Окончательно вернувшись в Россию в 1719 году, Лаврентий Лаврентьевич после смерти шотландского доктора Роберта Арескина занял освободившуюся должность лейб-археатера – таким вот немецко-греческим словесным гибридом именовали в те времена главного придворного врача.
И вот тут-то и началось самое странное и загадочное в этой истории…
* * *Природа наградила Петра Первого здоровьем поистине богатырским. Жизненные передряги проходили для него почти бесследно. Разве что нервное потрясение, полученное в далекой юности, когда пришлось спасаться от мятежных стрельцов, оставило свою отметину – до конца жизни Петр страдал судорогами лицевых мышц в минуты сильного волнения. Остальные же приключения: бои, походы, безудержные пьянки на Всепьянейшем Соборе, амурные подвиги в европейских борделях, – казалось, никаких последствий не оставляли.
Но так лишь казалось поначалу. Годы помаленьку брали свое, и Лаврентий Блюментрост без работы не остался. В Персидском походе 1722 года у императора впервые начались урологические проблемы. Современные медики считают, что приключился с царем простатит, последствие дурно залеченного венерического заболевания – есть свидетельства, что посетив Версаль в 1717 году, Петр весьма активно пользовался вольностью нравов французских придворных дам, и не уберегся. Хотя, конечно же, определять болезнь заочно, по описанным в исторических трудах симптомам, – не самый надежный метод диагностики.
Началось все с легких болезненных ощущений при мочеиспускании, и чем дальше, тем Петру становилось хуже… Ну что же, лечи, Лаврентий Лаврентьевич, не зря ж столько лет за казенный кошт в Европе обучался.

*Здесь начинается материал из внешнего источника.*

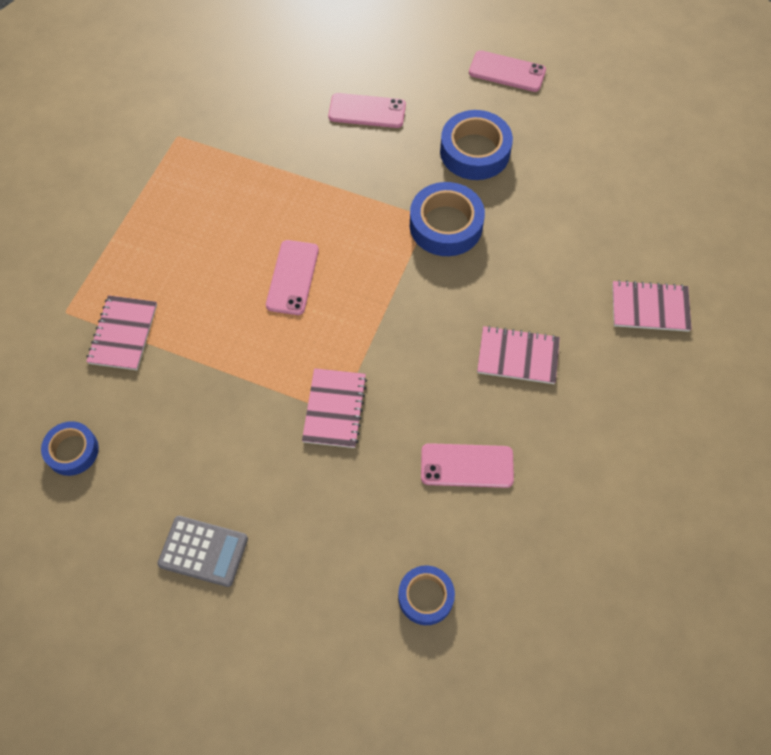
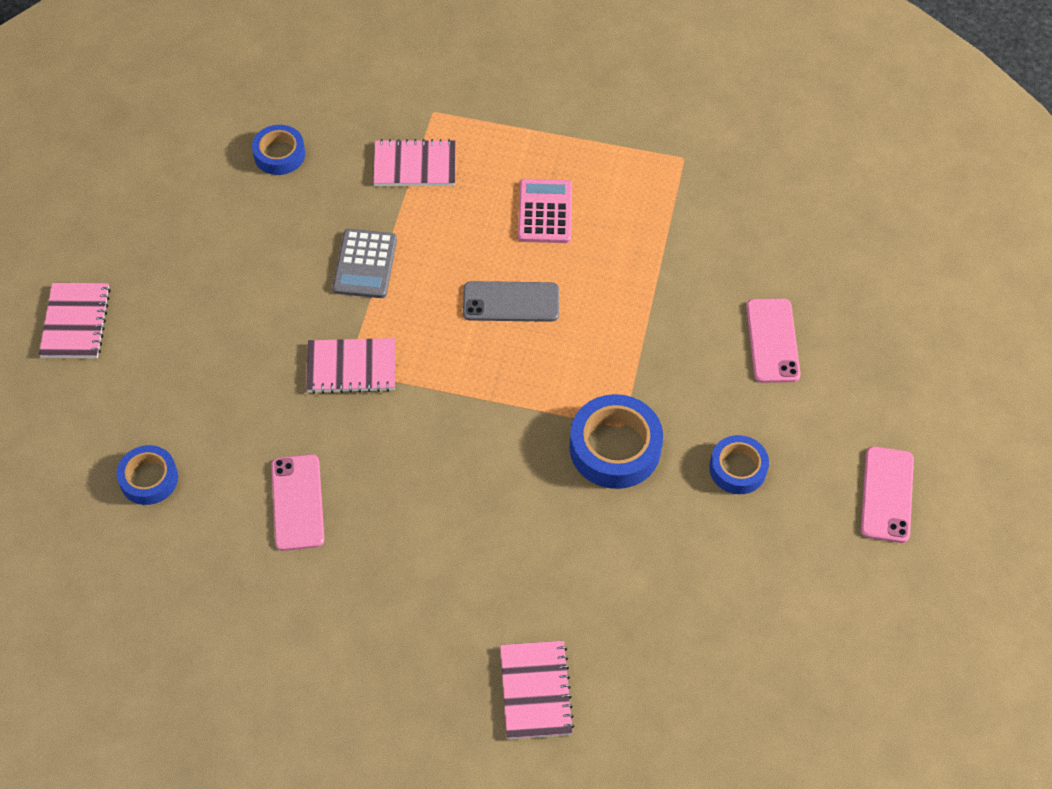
camera: 80 degrees right, 5 degrees down
(203, 551) = (185, 280): grey calculator -> grey calculator (365, 264)
(205, 240) = (545, 212): none -> pink calculator
(292, 277) = (511, 302): pink phone -> grey phone
(475, 152) = (738, 468): blue tape -> blue tape, size x0.62
(518, 356) = (442, 543): pink notebook -> pink notebook (75, 322)

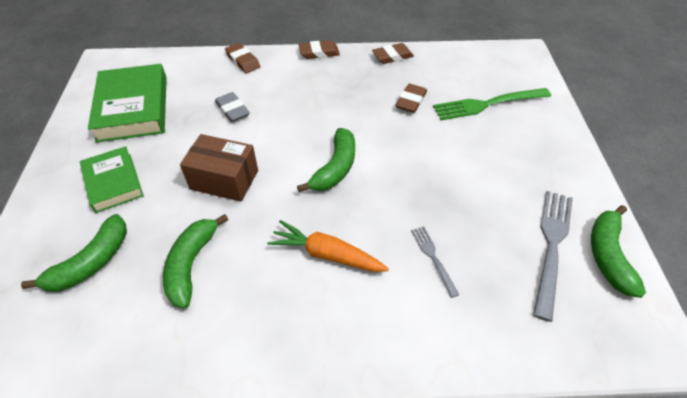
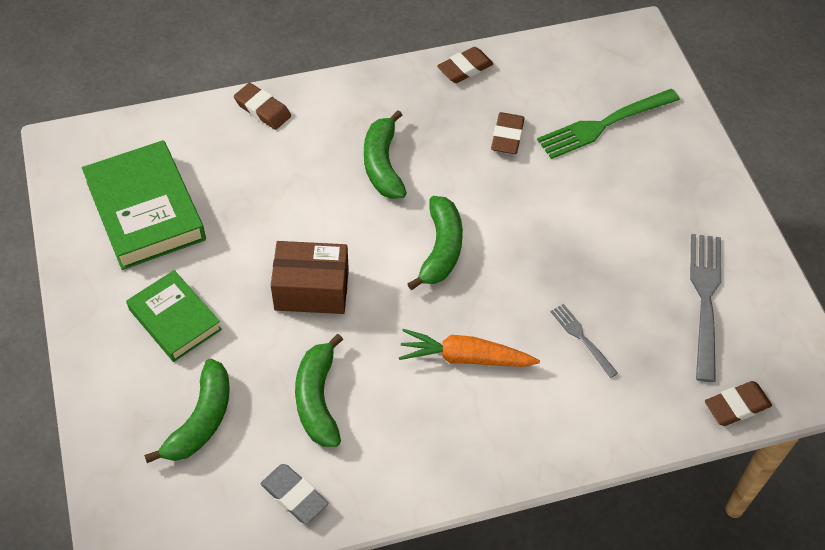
camera: 15 degrees left, 5 degrees up
(232, 110) = (281, 190): grey eraser -> grey eraser (294, 496)
(319, 53) = (363, 78): brown eraser -> brown eraser (736, 406)
(608, 255) = (764, 299): green banana -> green banana (382, 164)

Блюментрост начал лечить. Вылечил, или же просто смог снять болезненные симптомы, – теперь уже не установить. Царь, впрочем, счел себя полностью исцеленным, вернулся к прежней активной жизни, и…
Дальнейшее хорошо известно: опрокинувшийся в Лахте баркас, вынужденное купание в ледяной воде, – и, как следствие, сильнейшая простуда, в начале 1725 года обострившая прежние симптомы и доконавшая императора.
На престол вступила безутешная вдова, императрица Екатерина Первая (в девичестве – Марта Скавронская). Длилось новое царствование недолго, в 1727 году российский трон вновь опустел. Официальная причина смерти – простуда, вызвавшая пневмонию, однако же поговаривали, что быструю кончину матушки-государыни предопределило неуемное пристрастие императрицы к горячительным напиткам… Лечил Марту-Екатерину, естественно, Лаврентий Блюментрост.
Преемником стал юный Петр Второй. По молодости лет он в услугах Лаврентия Лаврентьевича не особенно нуждался, но… Но и его царствование промелькнуло быстро, как полустанок за окном курьерского поезда: эпидемия оспы не миновала юного императора, Блюментрост взялся за лечение… И в январе 1730 года вновь встал вопрос: кому наследовать российский трон?
Интрига вокруг опустевшего престола закрутилась нешуточная – с заговором, с подложным завещанием императора – однако закончилось все тем, что царствовать призвали курляндскую герцогиню Анну Иоанновну, представительницу другой ветви Романовых – потомков Иоанна, родного брата Петра Первого. Призвали, опутав по рукам и ногам так называемыми «кондициями», превращавшими императрицу в подобие средневекового японского микадо: представительская фигура, реальной власти никакой. Править же страной, по их задумке, должны были «верховники» – члены Верховного тайного совета. Императрица, осмотревшись на новой должности, вскоре «кондиции» прилюдно разорвала, а «верховников», да и всю страну, держала в ежовых рукавицах… но речь не о том. А вот о чем: с воцарением Анны Иоанновны закончилась чехарда российских правителей, царствовала она достаточно долго, десять лет.